Explained: What The Efficient Market Hypothesis Means

The Efficient market hypothesis (EMH) is a term you may have heard bandied around in investing circles, but why, as an investor, would it matter to you?

Largely credited to Eugene F. Fama, who wrote the seminal papers on the topic, EMH made its big break on to the investing scene in the late 1960s and early 1970s.

The Basics

EMH refers to the efficiency of pricing in the market and the ability of the investment market to deliver information to investors. Fama first suggested in 1965 that market prices “fully reflect” the information available to investors, and provided empirical evidence to show that share prices follow a “random walk”.

Essentially, his paper insinuated that an investor cannot produce consistent, better-than-average returns no matter how skilful an investor may be.

Fama was suggesting that no matter what you do, you can’t beat the market. This idea is what brought ETF’s and indexing to life and to the forefront of investing. Click here to the full list of Australian ASX ETFs.

Three Levels of Efficiency

In 1970, Fama released another paper further detailing his hypothesis, breaking down efficiency into three forms: weak-form; semi-strong form; and strong form efficiency.

These levels of efficiency refer to the amount of information compounded into the share price of a company, such as Telstra Corporation Ltd (ASX: TLS). For example, in a weak-form efficient market, Telstra's share price would only reflect all past information. This suggests that any new information or insider information could be used to beat market returns.

At the other end of the spectrum, in the strong-form efficient market, all past and current information, including private insider information, is already reflected in the Telstra share price. This would mean that no investor has an informational edge over another, and no one can beat the market returns.

What Does The Evidence Say?

The jury is still out on whether EMH is correct, but there’s some compelling evidence for weak-form and semi-strong form efficiency. Meaning, it may not be perfectly efficient.

Most academic papers and research support weak-form efficiency and have found that an investor can’t use past information to beat the market. This holds true in both developed and emerging markets and is supported by information suggesting low-cost ASX index funds are a worthwhile consideration.

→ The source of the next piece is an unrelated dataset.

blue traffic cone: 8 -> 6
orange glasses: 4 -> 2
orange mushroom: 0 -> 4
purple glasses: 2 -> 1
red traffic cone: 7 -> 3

Looking at semi-strong form efficiency, the results are more evenly split. When testing for semi-strong form efficiency, researchers try to predict future price movements using only publicly available information, much like a “Mum and Dad” investor would. Although there has been mixed success in developed markets, such markets such has the New York Stock Exchange, a lot of studies suggest it can’t be done. The evidence in emerging markets shows a lot more promise that it is possible to predict future price movements.

It is assumed that this is because of communication inefficiencies that delay the effect of an announcement on the share price.

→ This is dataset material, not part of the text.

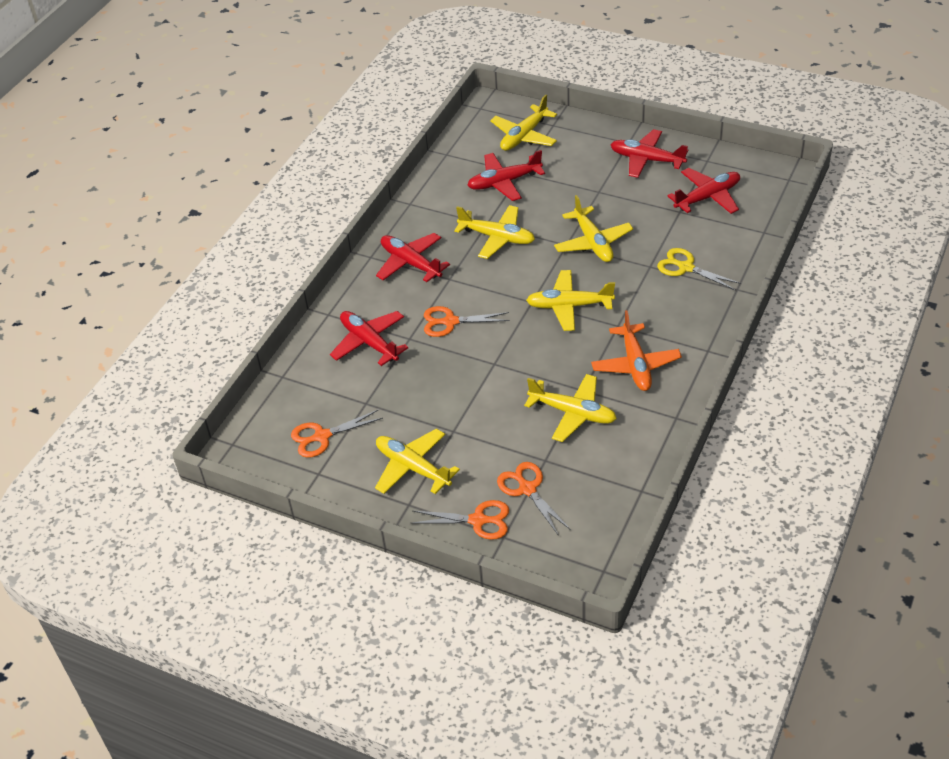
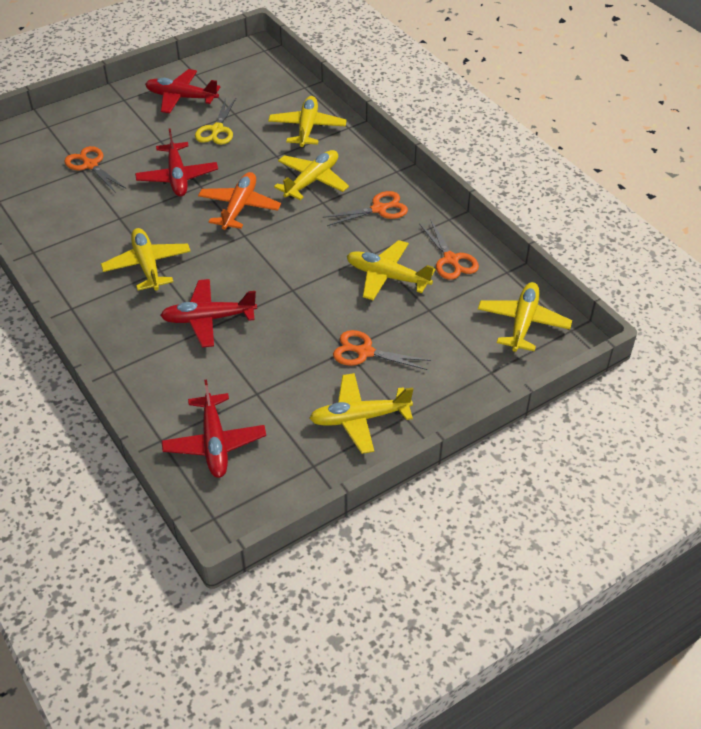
red plane: 5 -> 4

If You Can’t Beat ‘Em, Join ‘Em

To sum up, EMH suggests markets are efficient and cannot be beaten by investors. Although the jury is still out, and the behavioural finance researchers still have their arguments, the evidence shows that this is likely correct and that the only way to consistently beat developed markets is with insider information.

If you want to pick stocks and beat the market, you may have more luck in the less-efficient emerging markets. But in developed markets, it looks like a low-cost ETF might just be your best option.